Siamo nel 1960 e Dozza era ancora un paese quasi dimenticato, sconosciuto, lontano dalle grandi vie di comunicazione e quindi dalle grandi correnti di traffico, privo completamente di turismo. In quell’anno la Rocca Sforzesca, sino ad allora residenza privata dei Marchesi Malvezzi-Campeggi, passò in proprietà del Comune di Dozza e dopo un adeguato restauro venne aperta al pubblico. Si pose contemporaneamente il problema di far “conoscere” Dozza al di fuori dei confini locali, di “portare” e convogliare verso questo ridente paese il turismo regionale e nazionale: i motivi di richiamo erano più che validi, la imponente e maestosa Rocca Sforzesca con il suo ricco arredamento e la sua quadreria, ma anche la particolare struttura urbanistica del suo centro storico, i suoi prodotti agricoli con particolare riferimento ai suoi vini prelibati e fragranti come il Trebbiano, il Sangiovese e la famosa Albana (un antico sonetto di un poeta anonimo definisce “Dozza, madre feconda di maschie e fragranti albane”.)

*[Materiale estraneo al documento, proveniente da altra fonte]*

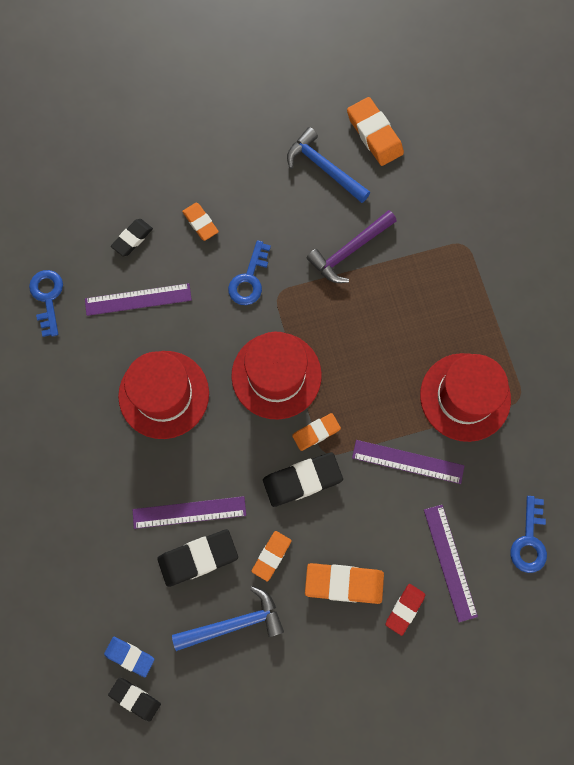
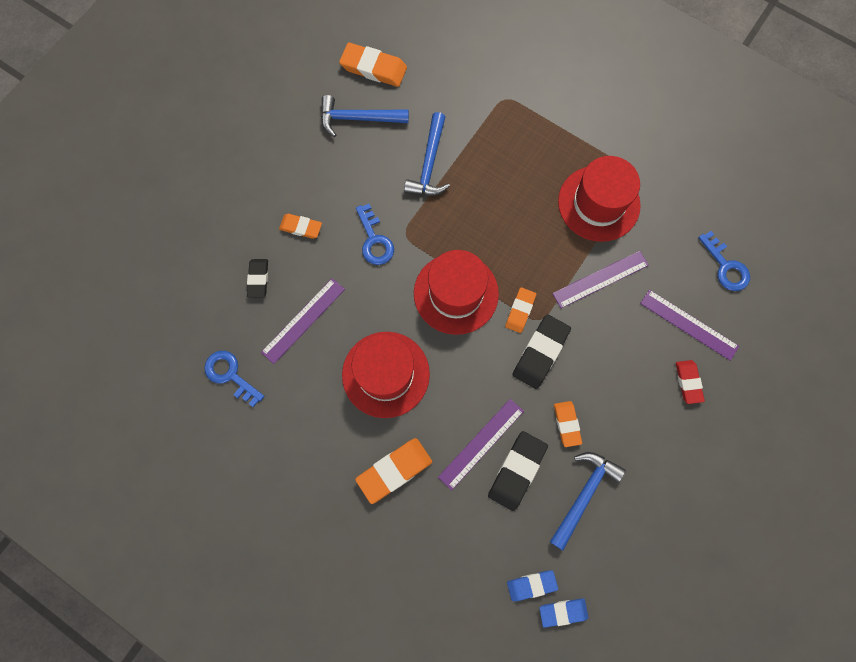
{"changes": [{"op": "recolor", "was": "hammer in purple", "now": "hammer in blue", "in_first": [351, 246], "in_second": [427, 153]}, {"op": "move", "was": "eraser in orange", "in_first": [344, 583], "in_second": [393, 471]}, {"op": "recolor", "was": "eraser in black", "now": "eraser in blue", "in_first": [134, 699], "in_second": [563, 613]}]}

In quegli anni imperversano nella nostra regione i Premi e i Concorsi di pittura estemporanea e non c’era fiera o sagra paesana dove non si vedessero pittori impegnati su cavalletto: Dozza volle fare qualcosa di diverso e la Pro Loco “inventò” il Muro Dipinto; la prima edizione si svolse nel giugno 1960, due giorni di durata, il sabato e la domenica, e fu tenuta a battesimo da una pioggia fastidiosa e continua che ostacolò non poco la fatica dei pittori; pur tuttavia la manifestazione ebbe un grande successo di pubblico accorso numeroso ad assistere, sotto l’ombrello, al lavoro degli artisti.

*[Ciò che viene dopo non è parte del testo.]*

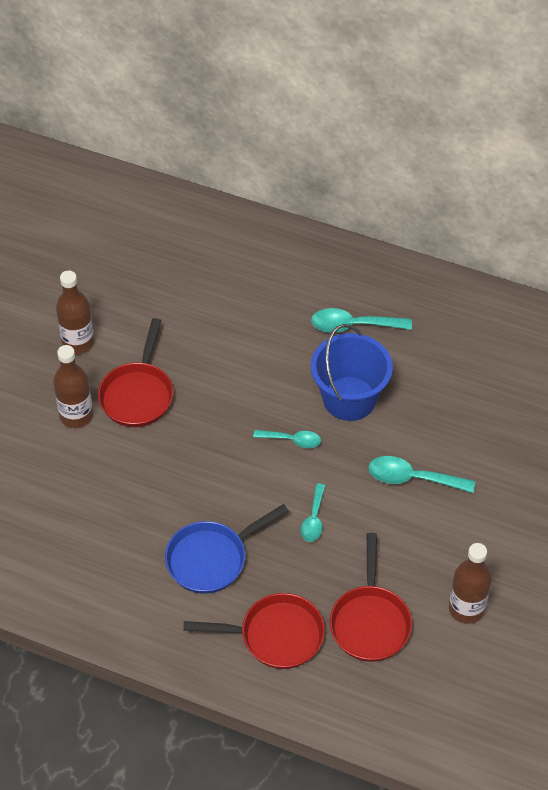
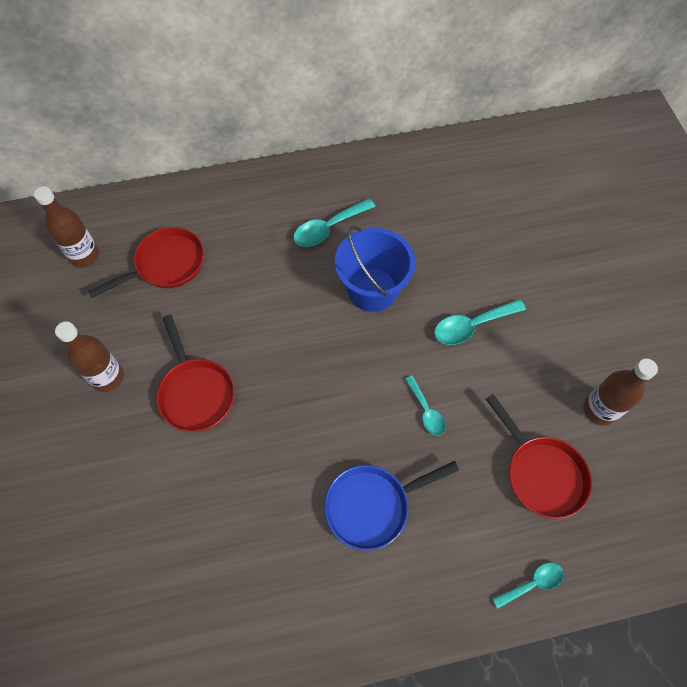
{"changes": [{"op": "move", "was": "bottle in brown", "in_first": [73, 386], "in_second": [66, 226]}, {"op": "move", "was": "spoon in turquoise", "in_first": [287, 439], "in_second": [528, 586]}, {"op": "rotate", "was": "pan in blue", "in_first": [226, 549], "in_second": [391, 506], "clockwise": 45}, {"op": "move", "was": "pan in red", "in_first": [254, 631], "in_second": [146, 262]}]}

“Muro bagnato, Muro fortunato”, mai proverbio si è dimostrato più azzeccato e vero; seguirono altre quattro edizioni annuali negli anni 1961-1962-1963-1964, con un successo di pubblico e di critica che andò ben oltre le previsioni e le aspettative più ottimistiche. Il Muro Dipinto si era dimostrato un formidabile veicolo pubblicitario per Dozza: oltre che un fatto culturale aveva aperto la strada allo sviluppo turistico e quindi socio-economico del paese. A quel punto la Pro Loco di Dozza decise di far fare al “Muro Dipinto” un salto di qualità trasformandolo, con la preziosa collaborazione di noti Critici d’Arte e Giornalisti (tra i quali Marassi, Carluccio, DeMicheli, Valsecchi, ecc…) in BIENNALE d’ARTE MODERNA. Da allora insigni maestri della pittura nazionale e internazionale (quali Matta, Saetti, Sassu, Purificato, Brindisi, Sughi, ecc…) hanno realizzato sui muri di Dozza grandi affreschi murali, contribuendo in maniera determinante ad elevare culturalmente ed artisticamente la manifestazione, e a far si che Dozza venisse definita la “capitale dell’affresco moderno”.
Le Biennali 1965-1967-1969-1971 si svolsero (come del resto le prime 5 edizioni) con il sistema del “concorso” o gara vera e propria: giuria, graduatoria di merito con premi differenziati: dal 1973 invece il “concorso” venne abolito superando giustamente i concetti ormai frustri delle graduatorie, e gli artisti considerati alla pari, con premi e riconoscimenti uguali per tutti. Fin dal 1962 (e ancor oggi) gli artisti ammessi hanno dovuto lasciare all’organizzazione il “bozzetto” della loro opera murale: in questo modo è stato possibile allestire nei saloni della Rocca Sforzesca una eccezionale Galleria d’Arte moderna, la PINACOTECA del Muro Dipinto, corredata da una ricca documentazione fotografica delle varie edizioni: nella stessa Galleria sono depositate alcune opere murali “strappate” per salvarle dalla distruzione causata dal maltempo e da altri agenti atmosferici.
Nelle diciotto edizioni del “Muro Dipinto” svoltesi finora, oltre 180 artisti hanno lasciato sui muri di Dozza una loro testimonianza artistica, trasformando di fatto il paesello in una Galleria d’Arte permanente, in un centro culturale assai rinomato e ricercato, in una grossa realtà turistica.